Alix Desforges : En Europe, le cadre juridique en matière de données personnelles est élaboré au niveau de l’Union Européenne. L’objectif est d’assurer un équilibre entre la protection des données, les enjeux économiques et les impératifs sécuritaires. Ainsi, la politique de protection des données personnelles est un enjeu majeur. Elle fait l’objet d’importantes rivalités politiques, commerciales et internationales. Ces rivalités se sont par exemple illustrées lors de l’invalidation du Safe Harbor par la Cour de Justice de l’Union Européenne (CJUE). Ce cadre juridique entre l’UE et les États-Unis permettait le transfert des données personnelles de l’UE vers les États-Unis dans le cadre de l’activité des entreprises en considérant que les garanties de sécurité (protection des données, respect de la vie privée) américaines étaient conformes aux standards européens. Suite aux révélations d'Edward Snowden et suite à une plainte déposée par un étudiant en droit autrichien, Max Schrems, la CJUE a estimé que les garanties de sécurité n’étaient plus assurées et a donc invalidé l’accord du Safe Harbor. De nouvelles négociations ont été ouvertes entre l’UE et les États-Unis pour mettre en place un nouveau cadre juridique, le Privacy Shield qui a également fait l’objet de vives critiques dès le début des négociations.

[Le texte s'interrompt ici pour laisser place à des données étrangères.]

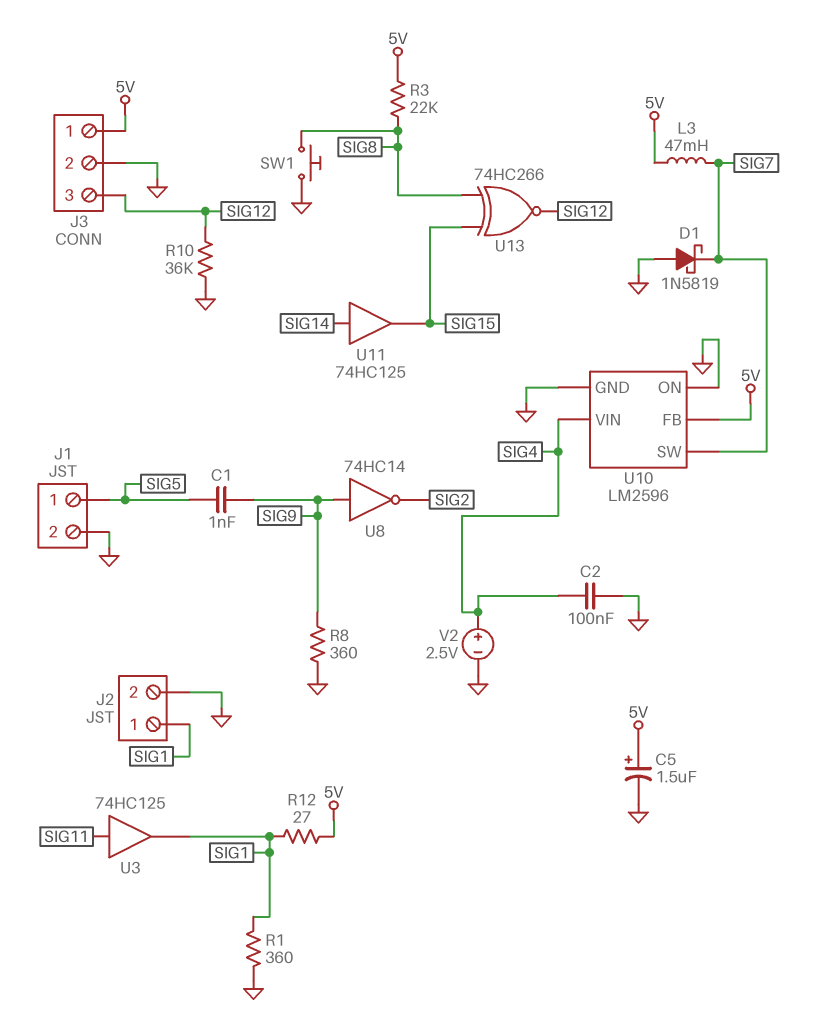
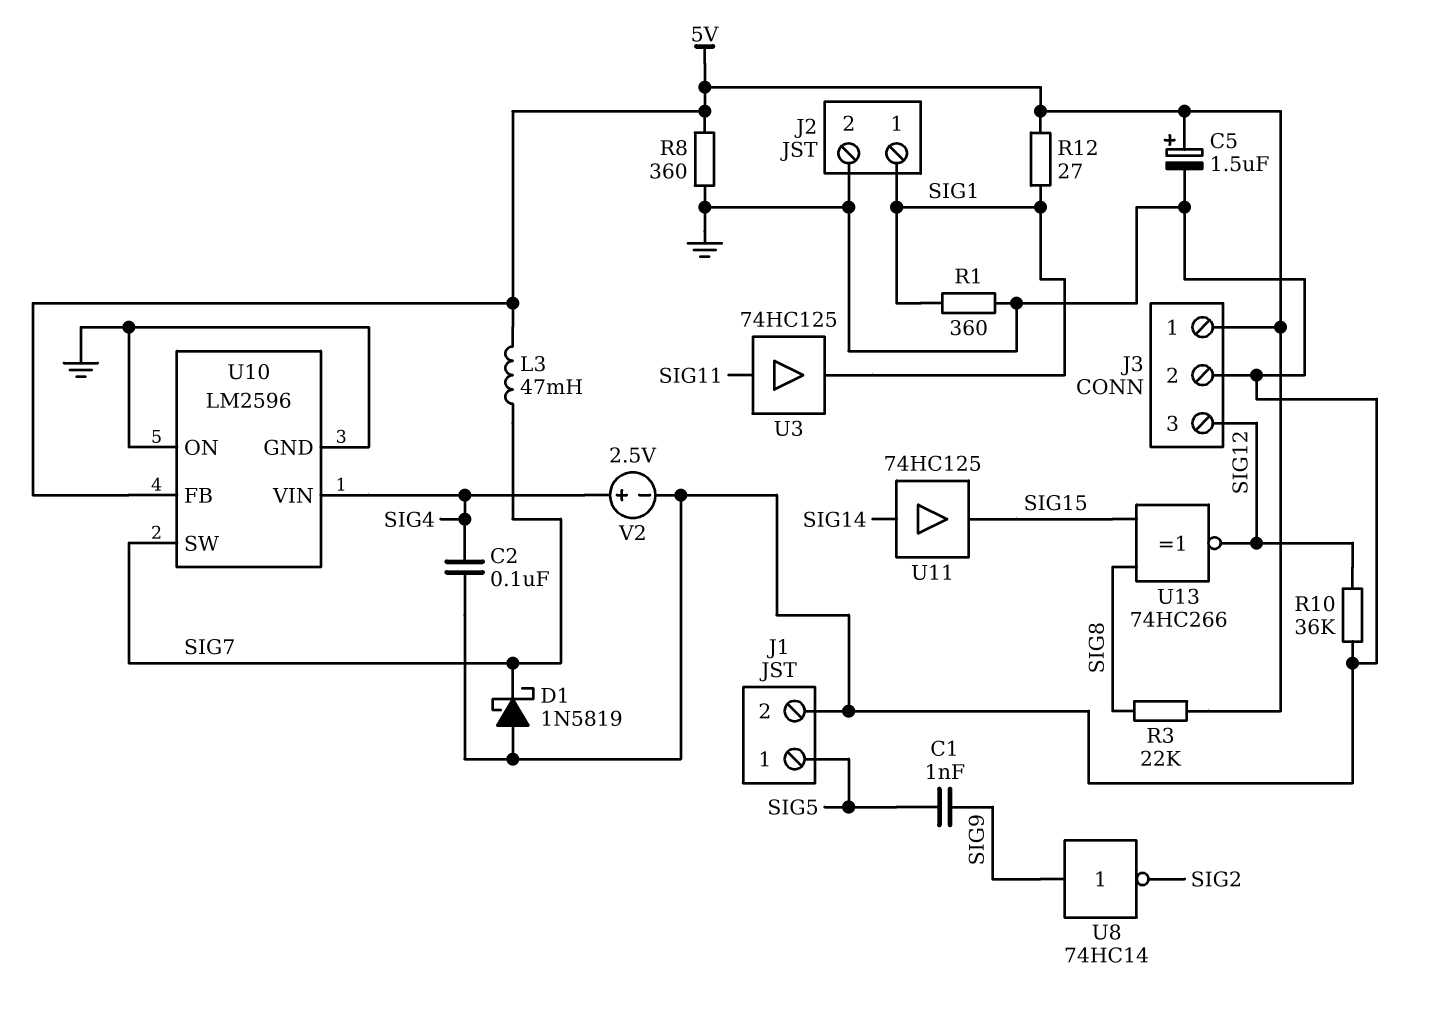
R8: 360 (GND, SIG9) -> 360 (5V, GND)
SW1: button (GND, SIG8) -> none

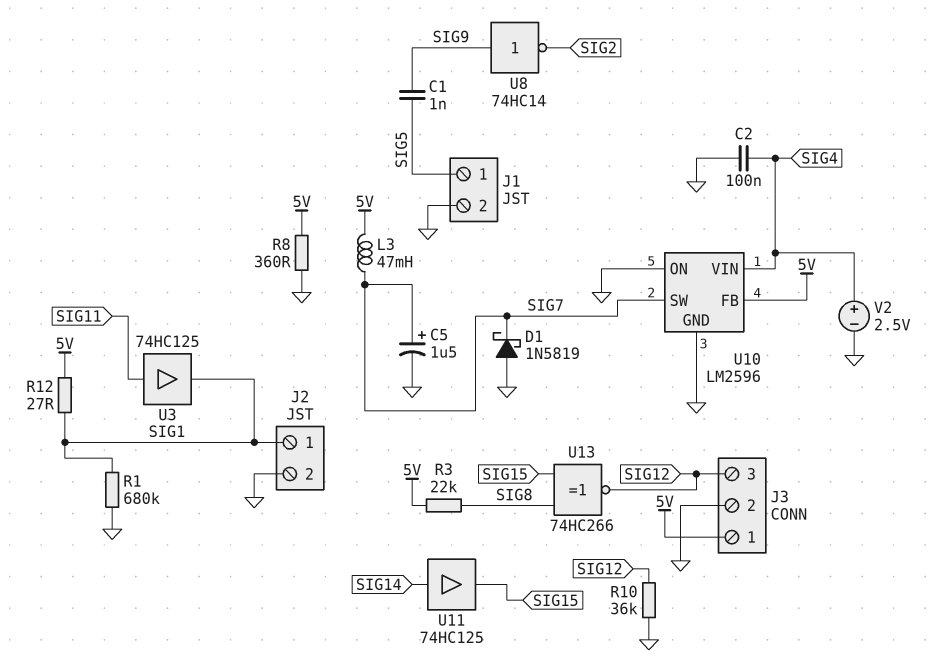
C5: 1.5uF (plus 5V, minus GND) -> 1.5uF (plus SIG7, minus GND)
R1: 360 (GND, SIG1) -> 680k (GND, SIG1)

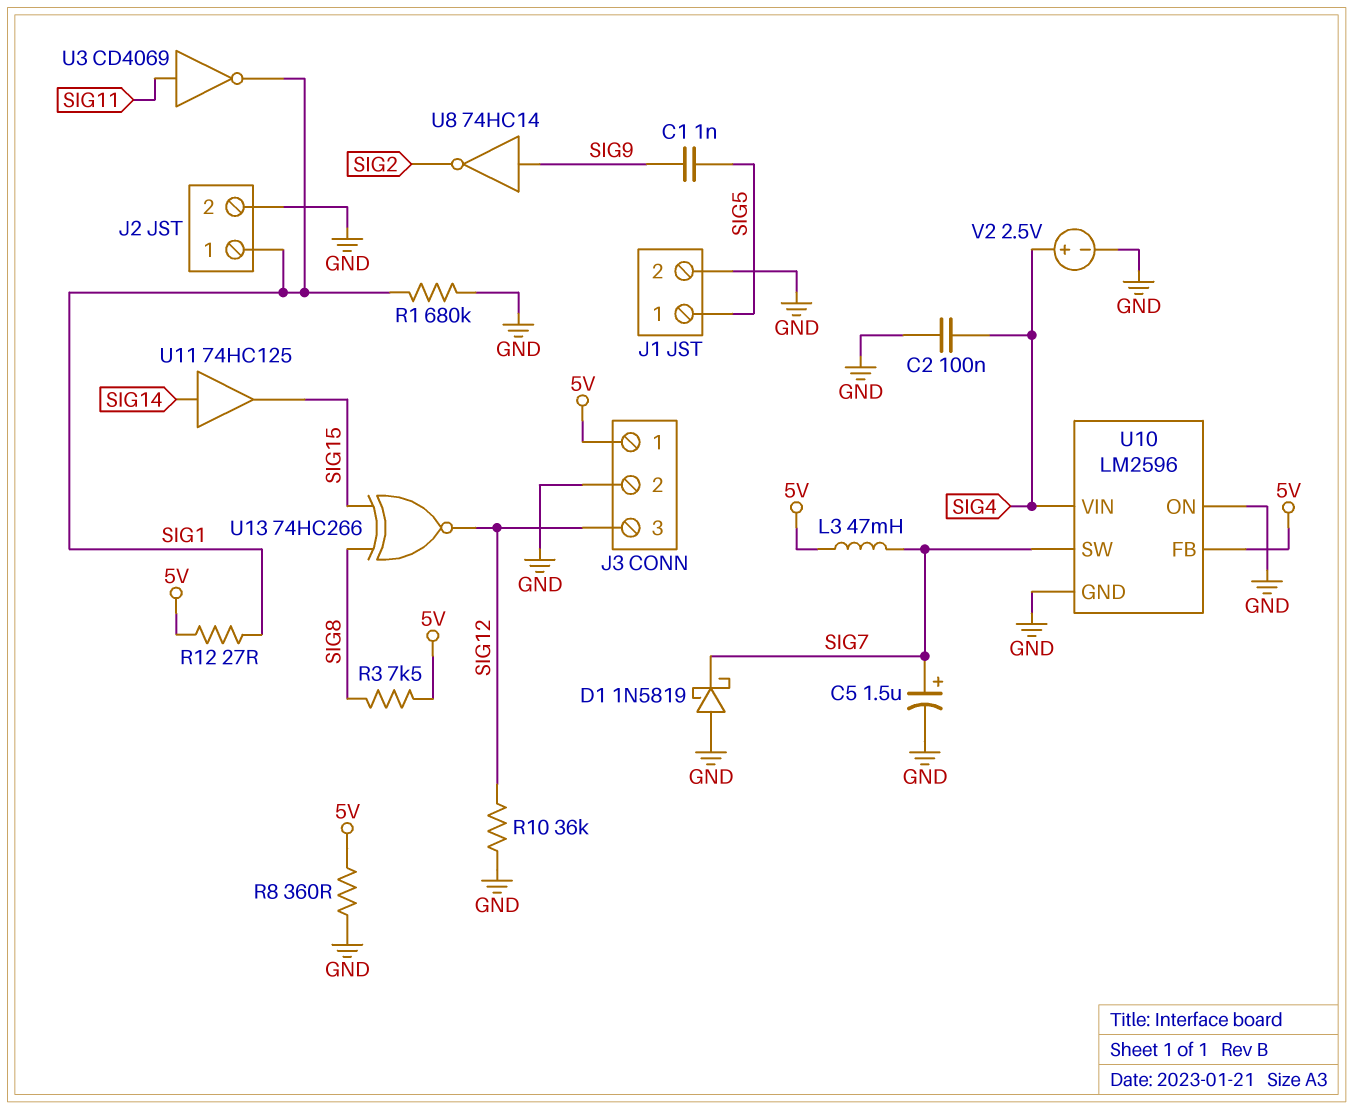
R3: 22k (5V, SIG8) -> 7.5k (5V, SIG8)
U3: buffer 74HC125 (in SIG11, out SIG1) -> NOT CD4069 (in SIG11, out SIG1)

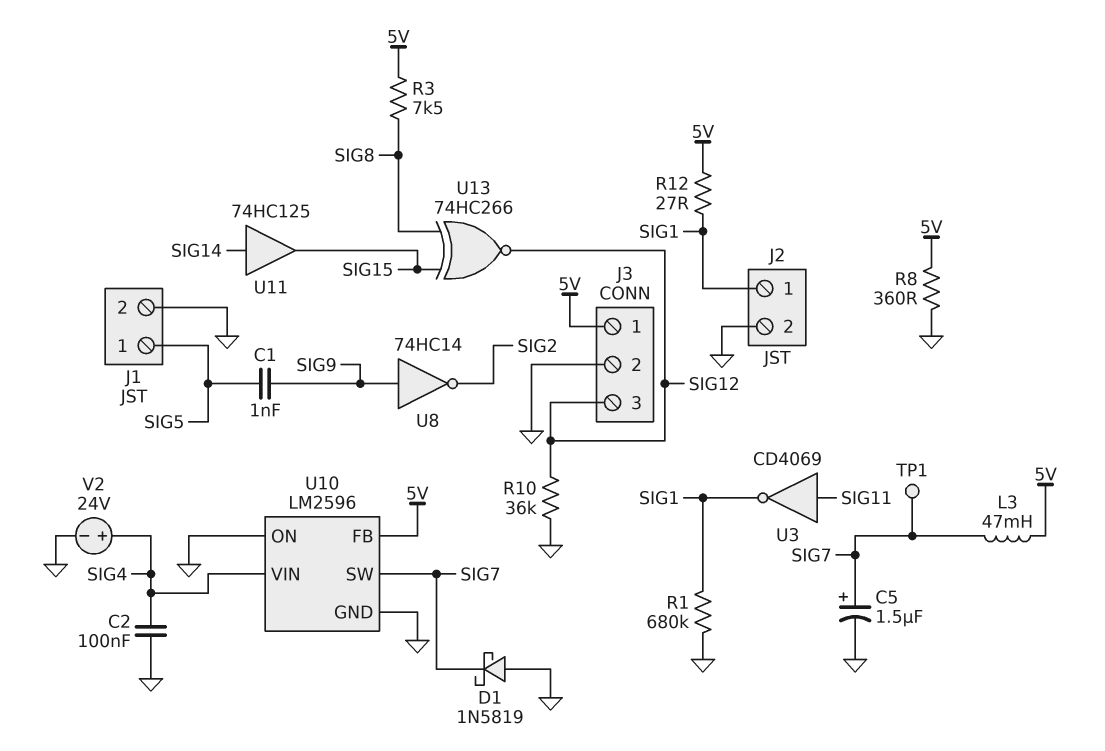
TP1: none -> test point (SIG7)
V2: 2.5V (plus SIG4, minus GND) -> 24V (plus SIG4, minus GND)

Mais la question de la maîtrise des données est encore naissante en Europe et la prise de conscience est récente. Ainsi, l’ANSSI, dans sa stratégie pour le numérique publiée en octobre 2015, a dénoncé l’oligopole des grandes entreprises qui récoltent et exploitent de grandes quantités de données. En revanche, l’appréhension des enjeux stratégiques de la maîtrise des données est encore balbutiante et un travail de recherche doit être mené en ce sens.
Deux exemples montrent cependant que la question de la maîtrise des données prend peu à peu sa place dans le débat public. Il s’agit d’une part des débats autour de la proposition de cloud souverain pour éviter que les données ne quittent le territoire national. D’autre part, la proposition du gouvernement de centraliser l’ensemble des données personnelles de chaque individu au sein d’un seul fichier appelé TES a fait réagir plusieurs acteurs, comme l’ANSSI et le Conseil National du Numérique, qui ont alerté sur les risques sécuritaires d’avoir toutes les données personnelles des français concentrées sur un seul fichier (vol des données, utilisations à des fins politiques, etc.).
La question des données, de leur maîtrise, de leurs impacts sur les activités humaines et l’exercice de souveraineté des États pose ainsi de très nombreux enjeux politiques, économiques ou encore démocratiques, dont je n’ai fait qu’esquisser les contours au cours de cet entretien. Il y a une réelle nécessité de mener des recherches académiques sur ces questions. Ces recherches doivent être pluri et interdisciplinaires afin de couvrir l’ensemble des enjeux et d’en comprendre les ressorts complexes. La géographie et les géographes y ont toute leur place afin de comprendre les nouvelles dynamiques géographiques en cours. En outre, la géographie humaine et sociale va être profondément affectée par les réseaux : les dynamiques urbaines, les transports ou encore l’aménagement vont connaître des mutations qu’il convient maintenant d’étudier et d’anticiper.